Yardım için ayağına gidilenler "Daha dün 30 milyon para geldi kulübe onu kullanın" demezler mi adama !
O yüzden camiaya daha fazla zaman kaybettirmeden en kısa zamanda kongre tarihi ilan edilmedir.
Gülgüler’in başında göründüğü yönetimin bu saatten sonra Bursaspor’u bu girdaptan çıkaramayacağı aşikardır.
O ve arkadaşları kongre tarihine kadar görevlerine tabi ki devam ederler.
Bursaspor’un işleyişi de bir şekilde devam eder. Sonrasında da görevlerini teslim ederler.
Bu hep böyle olmuştur. Camiayı aptal yerine koymamasın kimse !
Kongreyi daha fazla geciktirmenin manası yok. Zira var gibi görülse de ortada bir yönetim falan da yok.
Batuhan ve Kerem’in Antalya kampına gelip geri dönmesi son örneğinde olduğu gibi daha önce örneği olmayan hatalar devam ediyor zira.
BAŞKAN ADAYI ÇIKAR MI?
Tabi en çok sorulan sorulardan biri de “Başkan adayı çıkar mı?” sorusu.

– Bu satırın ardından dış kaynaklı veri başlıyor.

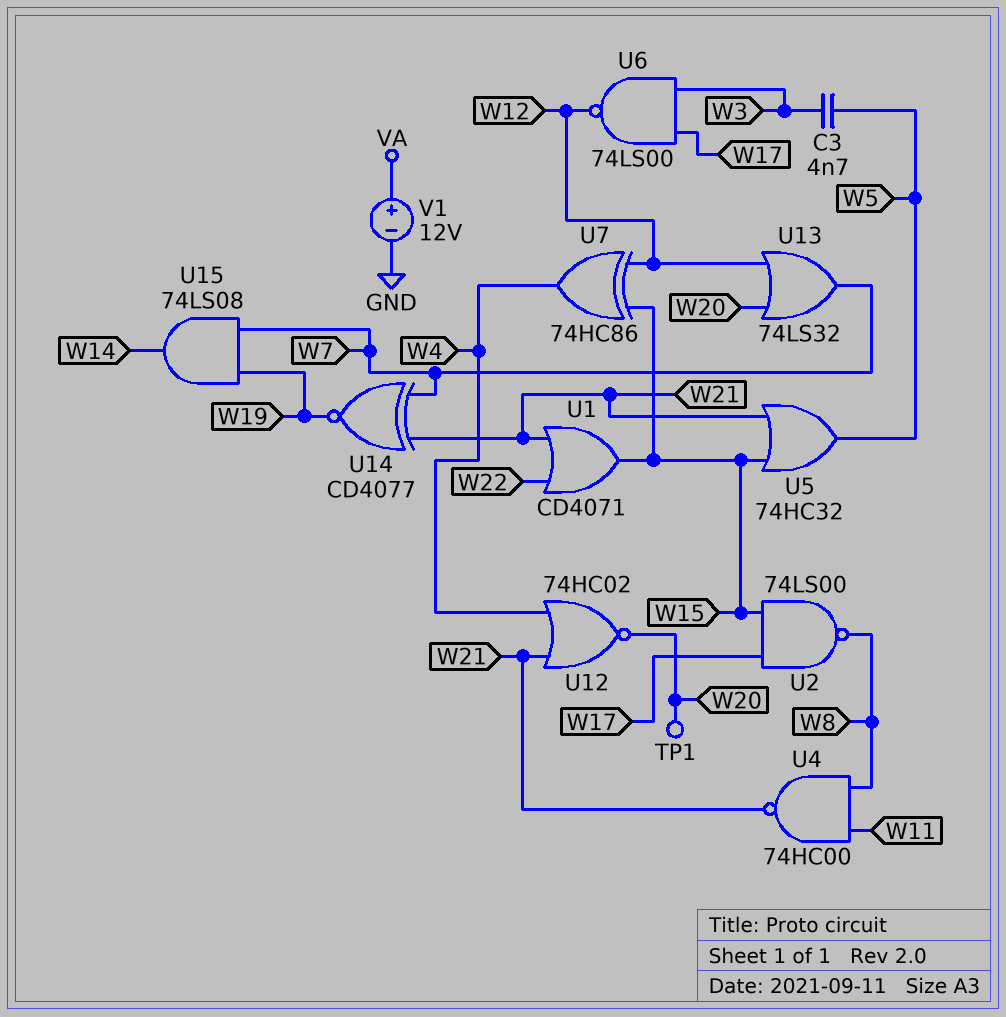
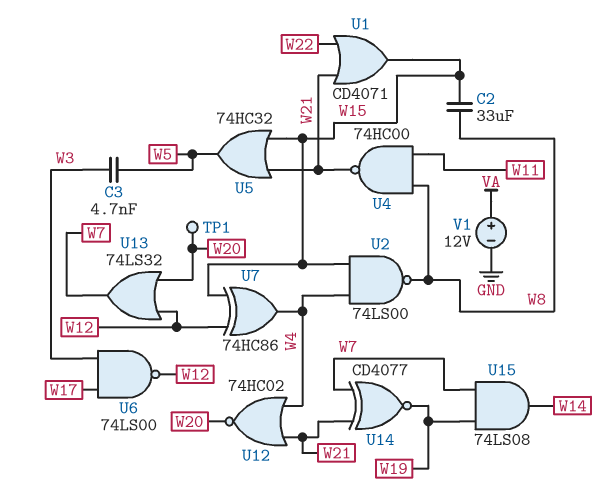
C2: none -> 33uF (W8, W15)
U2: NAND 74LS00 (in W15, in W17, out W8) -> NAND 74LS00 (in W4, in W15, out W8)

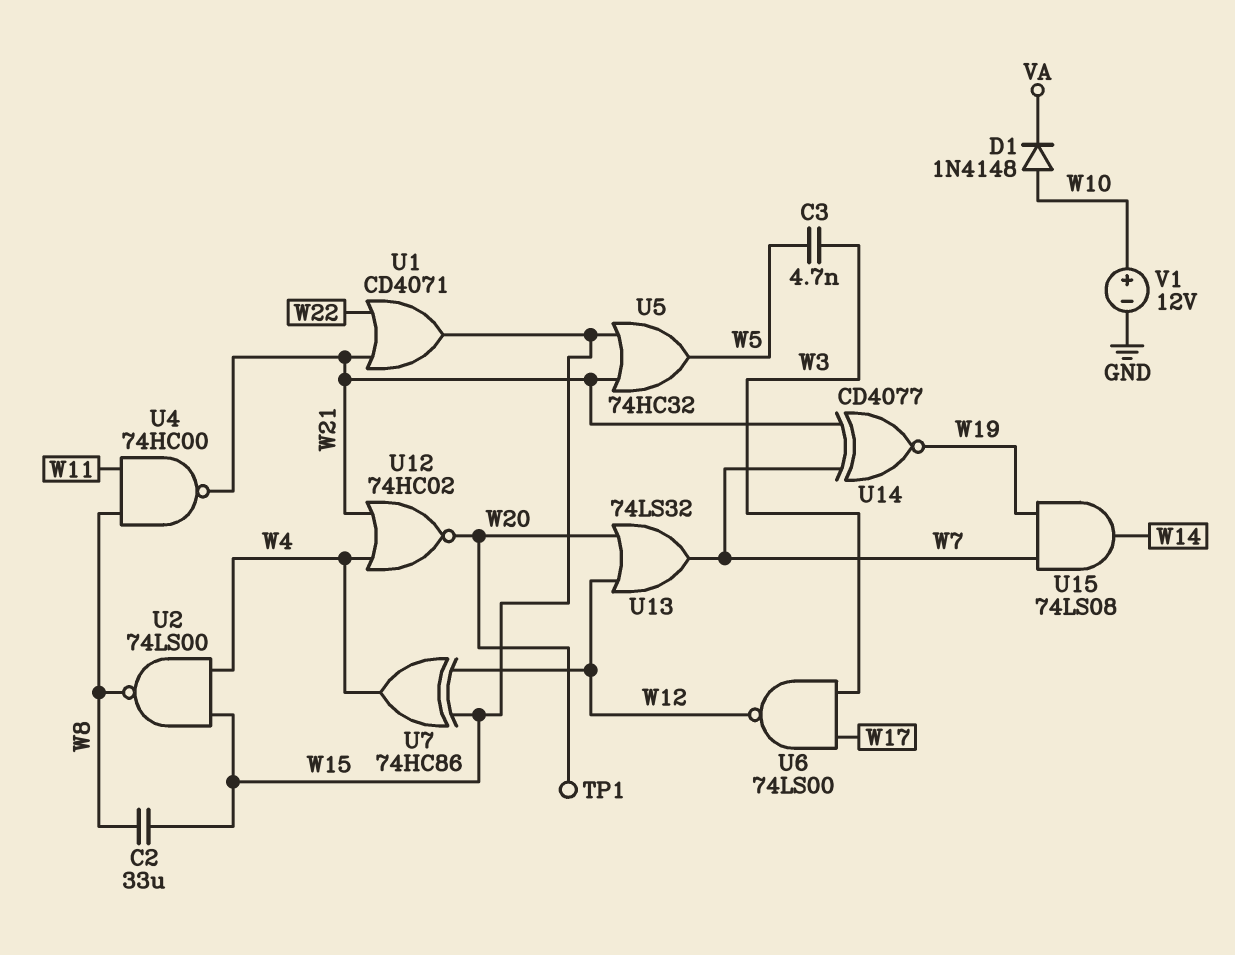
D1: none -> diode 1N4148 (A W10, K VA)
V1: 12V (plus VA, minus GND) -> 12V (plus W10, minus GND)

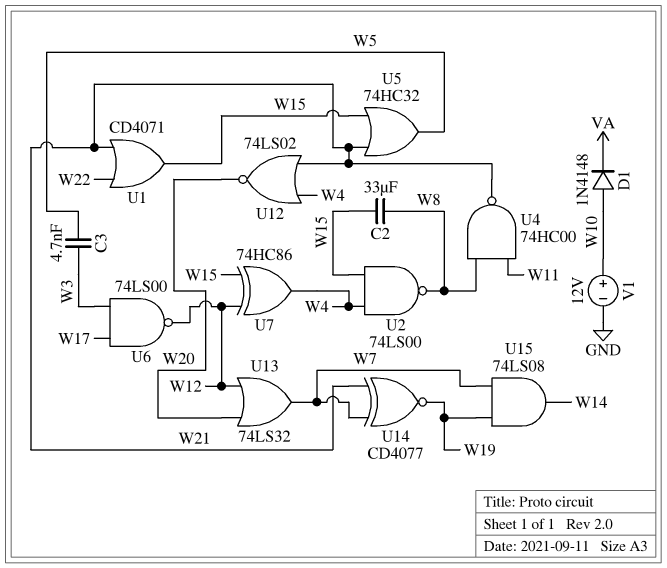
TP1: test point (W20) -> none
U12: NOR 74HC02 (in W4, in W21, out W20) -> NOR 74LS02 (in W4, in W21, out W20)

İlla ki adaylar çıkacaktır. Kulağa gelen isimler de var.
Ancak önemli olan kulübün şu an ki durumuna çare olabilecek bir başkanı yani başka bir değişle 'Süperman gibi bir kurtarıcıyı' işin başına getirmek mesele.
Üç kuruşluk insanlara kulübü oyuncak etmemeli artık bu camia.
Yani burada önemli olan, rahmetli Yazıcı’dan beri yapamadığımızı yapabilmek yani bu işi kotarabilecek kalibrede birinin o koltuğa oturtulabilmesidir.
Son kongredeki gibi aday profilleriyle, geçmişte Bursaspor’a 50 bin lira alacağı için haciz gönderen ve geçtiğimiz günlerde adaylık sinyali veren kişilerle bu işin olmayacağı çok net ortada.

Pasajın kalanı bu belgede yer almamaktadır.